The first installment on Tuesday, April 21, will feature a performance of George Balanchine’s Allegro Brillante that was filmed on January 18, 2017, featuring Tiler Peck and Andrew Veyette in the principal roles, with an introduction by Stafford. Set to Tschaikovsky’s Piano Concerto No. 3, Op. 75, Balanchine once said of the work, “it contains everything I know about the classical ballet in 13 minutes.”
The second night of programming on Friday, April 24, will feature the world premiere performance of Justin Peck’s Rotunda, which took place on February 26, 2020, set to a commissioned score by composer Nico Muhly. NYCB’s most recent premiere, which features a cast of 12 dancers, Rotunda was also scheduled to be performed at Sadler’s Wells in London last month as part of a festival of choreography to music by Muhly, which was also cancelled due to the current coronavirus pandemic. Muhly will introduce the April 24 episode.

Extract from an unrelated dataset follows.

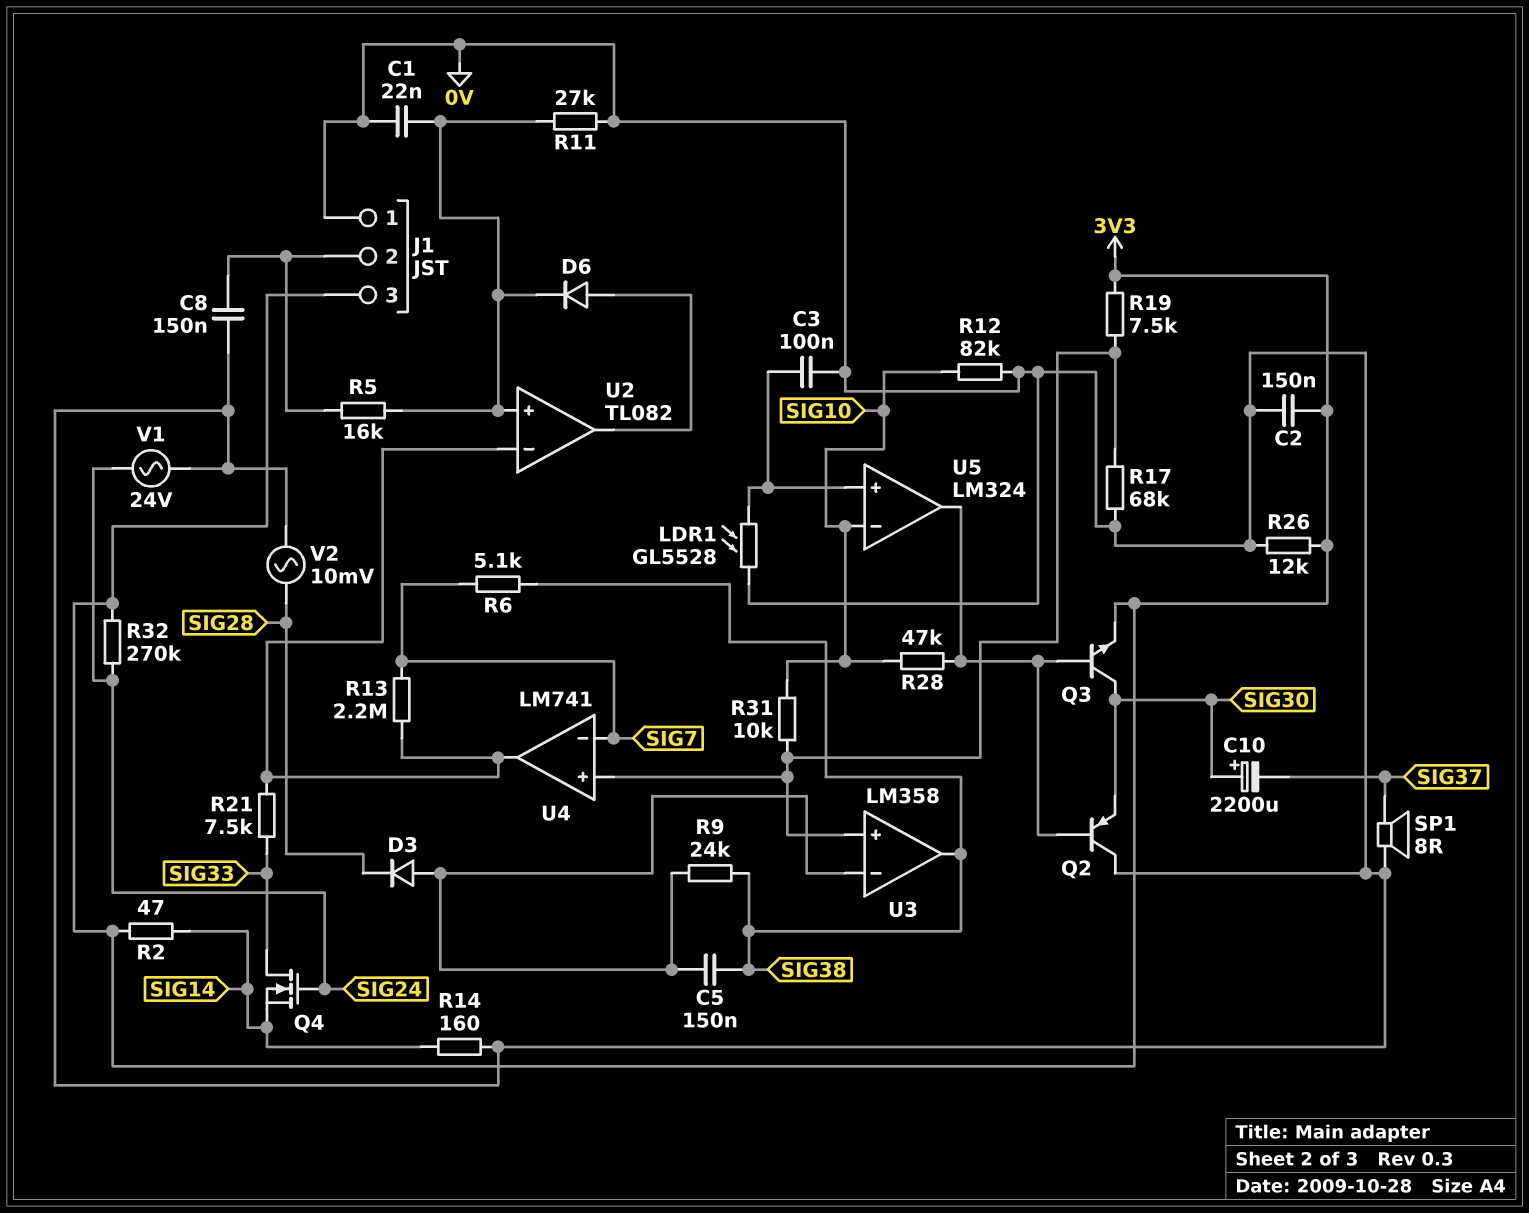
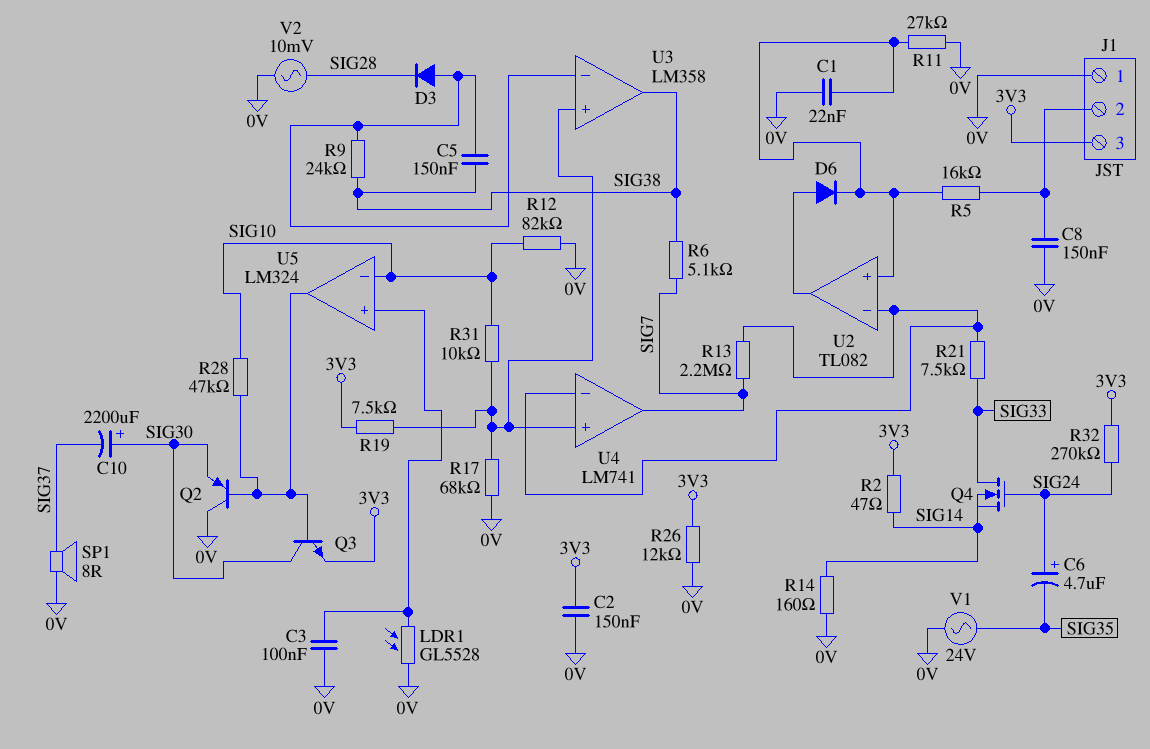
C6: none -> 4.7uF (plus SIG24, minus SIG35)
U4 pin in-: SIG7 -> U2/in-
U4 pin out: U2/in- -> SIG7
V1: AC 24V (0V, SIG24) -> AC 24V (0V, SIG35)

Originally captured for use in short excerpts for promotional purposes only, the ballet footage will now be shared with the public for the first-time ever with the cooperation of the labor unions for the company’s artists, stagehands and other behind-the-scenes personnel, as well as the rights holders for the choreography, music, sets, costumes and lighting design.
“While the footage was not originally meant to be broadcast in this format, NYCB’s marketing and media department has done an extraordinary job, while working remotely, to prepare and stream this digital season,” said Stafford.
Additional repertory for the digital season will feature performances by all of the company’s current roster of principal dancers in works by choreographers Kyle Abraham, Mauro Bigonzetti, Alexei Ratmansky, Gianna Reisen, Pam Tanowitz and Christopher Wheeldon. For updates on programming, visit nycballet.com/digitalspring throughout the course of the six-week season.
Ancillary content for the digital season will include nine all-new episodes of City Ballet The Podcast; Ballet Essentials interactive educational workshops; Ballet Break movement workshops for children; and Wednesday With Wendy, a weekly, open-level ballet inspired-movement class taught by the company’s Associate Artistic Director Wendy Whelan on NYCB’s Instagram Live and IGTV channel.
Together, these programs will provide new NYCB content, launching each day, Monday through Saturday, presented free of charge on several media platforms.